General information
- Type: Single seat intermediate performance glider
- National origin: Italy
- Designer: Luigi Teichfuss
- Number built: 2

History
- First flight: 1931

= Teichfuss Falco =

The Teichfuss Falco (Falcon) was an Italian single-seat, intermediate-performance glider, designed by Luigi Teichfuss and flown in 1931.

==Design and development==
The Falco was designed as a glider with performance better than that of a trainer though not at a soaring competition level. It was a high-wing monoplane, with its single spar wing braced on each side by a pair of faired struts arranged in a V, joining the lower fuselage to the outer end of the central panel at about one-third span. This central panel was rectangular in plan and without dihedral. The outer panels were straight-tapered to blunt tips, the wing becoming thinner and thus acquiring dihedral though retaining a horizontal upper surface. Ailerons occupied the whole trailing edges of these outer panels; there were no inboard flaps or air brakes.

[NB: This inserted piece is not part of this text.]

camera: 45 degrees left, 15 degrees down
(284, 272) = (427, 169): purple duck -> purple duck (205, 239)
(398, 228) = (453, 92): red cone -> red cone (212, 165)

Its wood-framed, plywood-skinned fuselage was deep-sided and hexagonal in cross section, tapering markedly towards the tail. The wing was mounted on a pedestal which continued only briefly behind the wing. The pilot's open cockpit was immediately ahead of the pedestal and below the wing leading edge. There was no fixed tailplane; instead the Falco had a single-piece, all-moving elevator with a straight leading edge and a semi-elliptical trailing edge. There was a small triangular fin which supported a much larger, tall balanced rudder, essentially triangular in shape but with rounded vertices. Hinged above the elevator trailing edge, which had a cut-out for its movement, the rudder extended down to the keel, where it was protected by a small, faired tail bumper. There was a long landing skid with rubber shock absorbers, running from near the nose to under the aft end of the wing pedestal.

The Falco first flew in 1931. Two were built; one was lost in a crash.